304 vs. 316 Stainless Steel - What is the difference?

January 12, 2024

From a chemical or scientific perspective, the explanation is that 304 stainless steel consists of 18% chromium and 8% nickel, while 316 contains 16% chromium, 10% nickel, and 2% molybdenum. Molybdenum is added to enhance corrosion resistance.

Type 304, characterized by its chromium-nickel content and low carbon, stands out as the most versatile and frequently used among austenitic stainless steels. It demonstrates resistance to oxidation and corrosion.

Type 304 stainless facilitates easy fabrication and cleaning, prevents product contamination, and offers various finishes. It finds application in enclosures, storage tanks, pressure vessels, and tubing or piping.

Type 316 stainless steel, an austenitic chromium-nickel and heat-resisting steel, exhibits superior corrosion resistance compared to other chromium-nickel steels when exposed to various chemical corrodents.

While the upfront cost of Type 316 stainless steel may be slightly higher, it can lead to significant savings in the long run, a crucial consideration for buyers.

Due to the inclusion of molybdenum, Type 316 displays considerably greater resistance to chemical attack than 304. It is durable, easy to fabricate, clean, weld, and finish.

Type 316 stainless steel proves notably more resistant to solutions of sulfuric acid, chlorides, bromides, iodides, and fatty acids at high temperatures.
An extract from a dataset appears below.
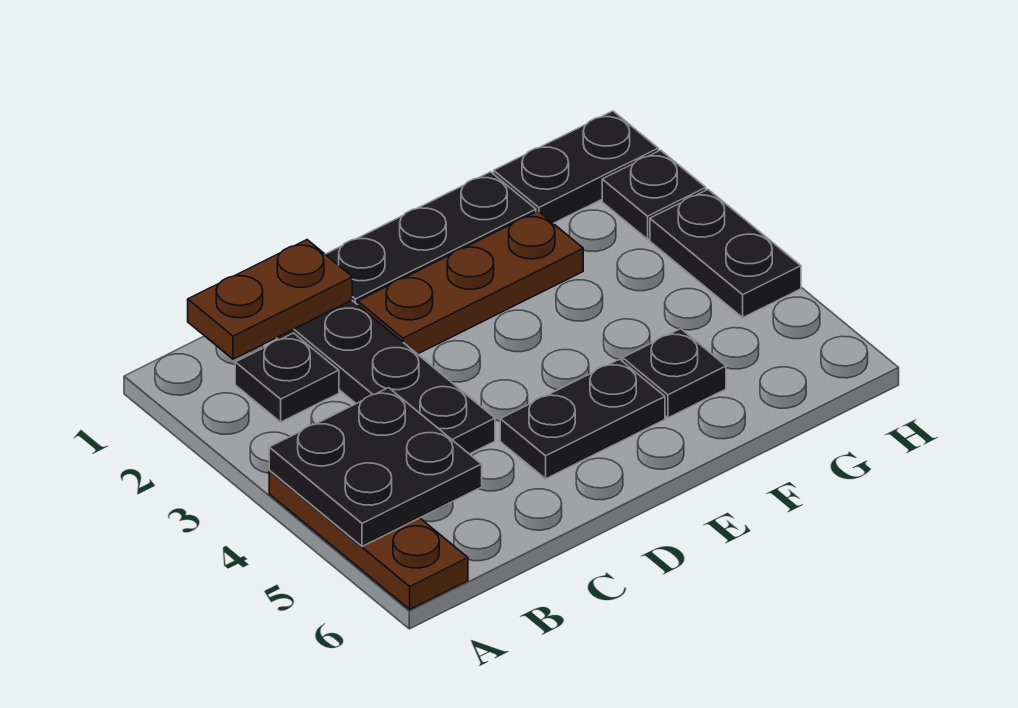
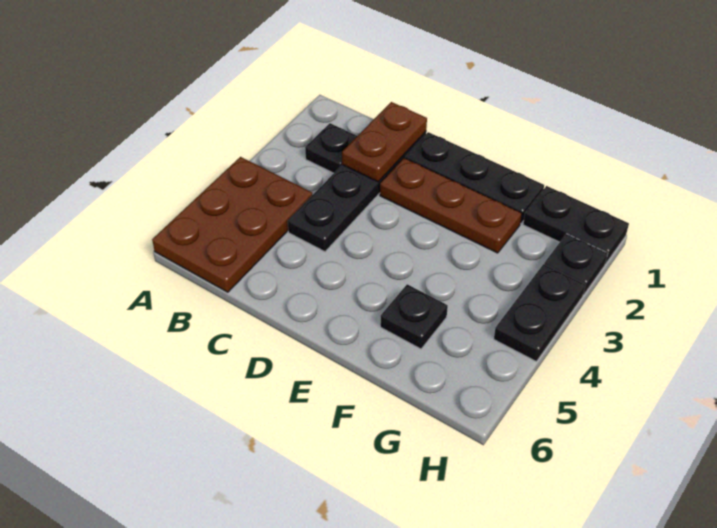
brown plate A4:A6 level 1 -> brown plate A4:B6 level 1
black plate A4:B5 level 2 -> none
brown plate B1:C1 level 2 -> brown plate C1:C2 level 2
black plate D5:E5 level 1 -> none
The use of stainless steels containing molybdenum is imperative in certain pharmaceutical manufacturing to avoid excessive metallic contamination.

304 vs. 316 - which is more expensive? Buyers might observe a slightly higher upfront cost with 316 stainless steel, but its resistance to corrosion and rust could result in significant savings in the long term, a crucial factor to consider during the purchasing process.